The stereotyping of womanhood in the Victorian period also had consequences in the way female criminals were looked upon by society and judged in court. In general, female criminality was seen, and to a certain extent still is seen, as a deviance from what was believed to be the natural role of women. As Frances Heidensohn points out in Gender, Crime and Justice: “They [female criminals] are seen as twice, or doubly deviant - as rare, abnormal female offenders for breaking social rules and as ‘unfeminine and unnatural’ women who have broken out of their conventional roles.”17 Further, the existence of a criminal intention is in general denied for women. As Hilary Allen reports, the intentional deed “is rewritten as a mere event in nature, a natural disaster in whose devastation the offender has been swept away, without either volition or responsibility.”18 It presents women as “not intending the deed, as not knowing or understanding that they are committing it”, “experiencing nothing in relation to it”19 and in many cases committing the crime under the influence of a male criminal. Taken back to the Victorian period, women then could either be seen as weak, simple-minded, terrorized victims or as emotionally carried away hysterics, who, once they got going, became inherently more evil than men.20 In the novel, these two possible interpretation of Grace Marks’ role in the murder of Mr. Kinnear are summerized by Reverend Verringer, who personally believes in Grace Marks’ innocence: “It may be that much of what we are accustomed to describe as evil, and evil freely chosen, is instead an illness due to some lesion of the nervous system, and that the Devil himself is simply a malformation of the cerebrum.” (91)

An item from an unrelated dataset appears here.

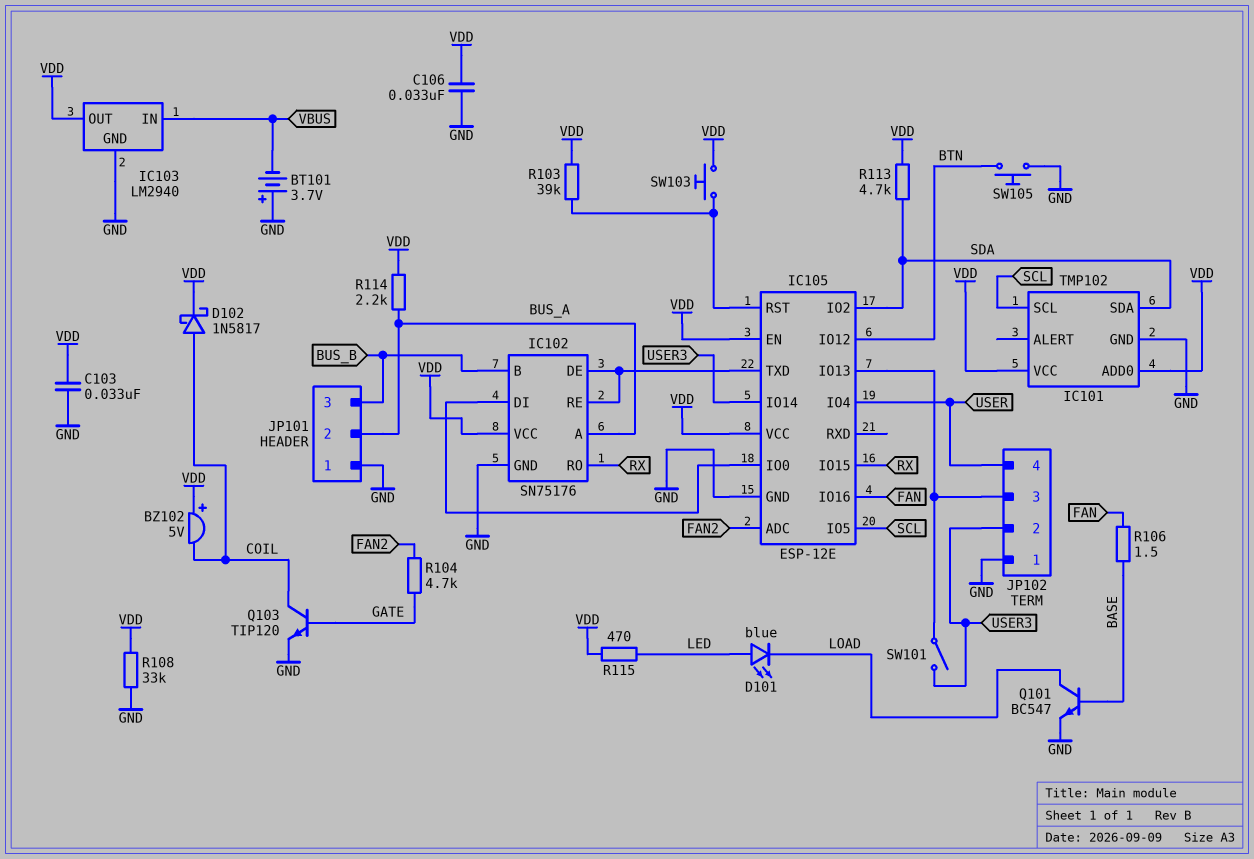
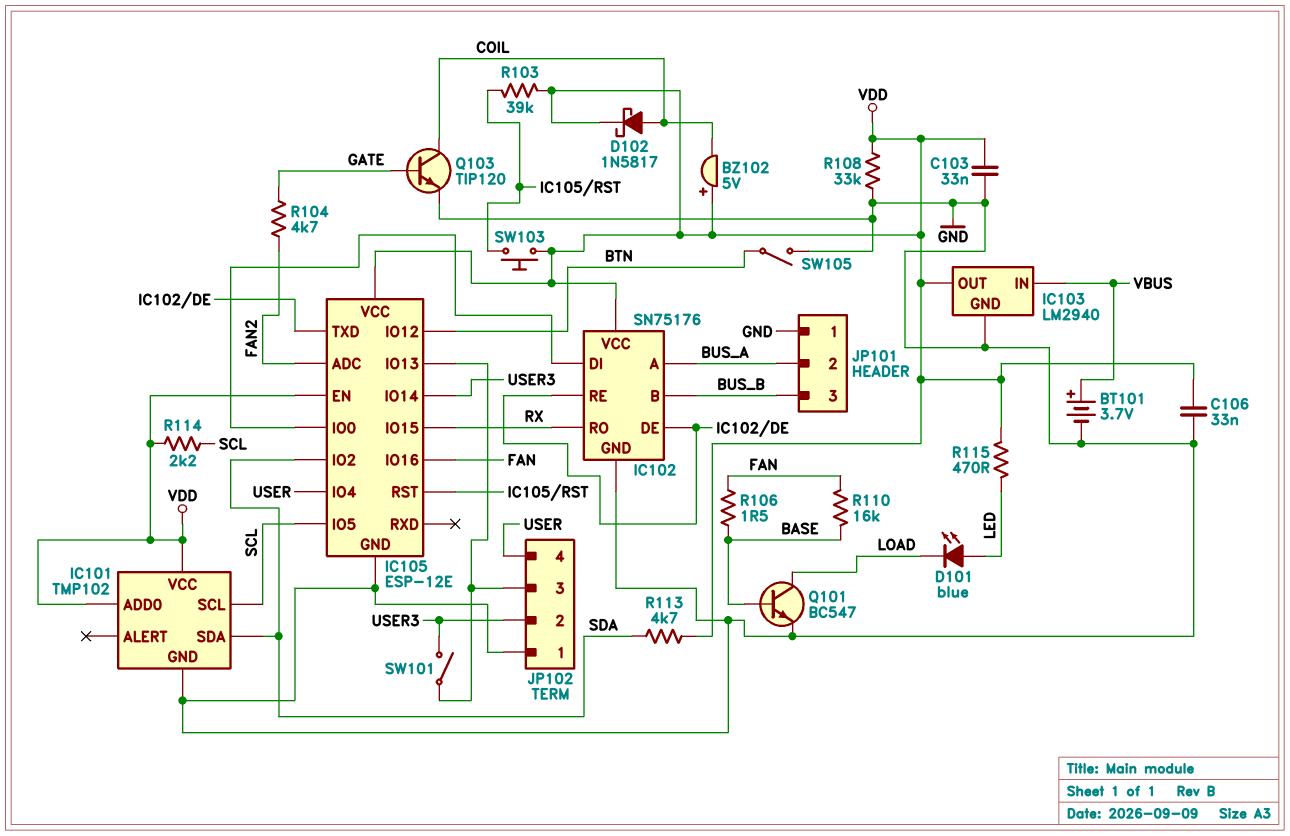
BT101: 3.7V (plus GND, minus VBUS) -> 3.7V (plus VBUS, minus GND)
R110: none -> 16k (BASE, FAN)
R114: 2.2k (BUS_A, VDD) -> 2.2k (SCL, VDD)
SW105: button (BTN, GND) -> switch (BTN, GND)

Due to this biased perception of female criminality, it was possible in principle for women of the Victorian period to literally get away with murder. It mostly depended on the question of whether the accused women could take on the image of the blameless and pure maiden in front of the judges, who themselves were prone to the influence of popular female stereotypes of their times, and victimize themselves as irresponsible young ladies.21 This is also reflected in the novel by the way lawyer MacKenzie tries to defend Grace Marks at court. Though personally convinced of Grace Marks’ guilt, he advises Grace to present herself as an uneducated, immature young maiden in order to plead for her innocence (c.f. 434), and his case among others fails, because Grace Marks’ appearance at court undermines this picture (c.f. 450).

In general, women of the Victorian period showed a great interest in the murder cases, especially when they involved women. In the novel, this interest in murder is represented by the scrap-book of the governor’s wife of the Kingston Penitentiary, which is a collection of articles and accounts of all the popular criminals of their period, and which is appreciated both by herself and her daughter (c.f. 27). Concerning the execution of MacDermott and Grace Marks, Dr. Jordan notes that more women have attended then men.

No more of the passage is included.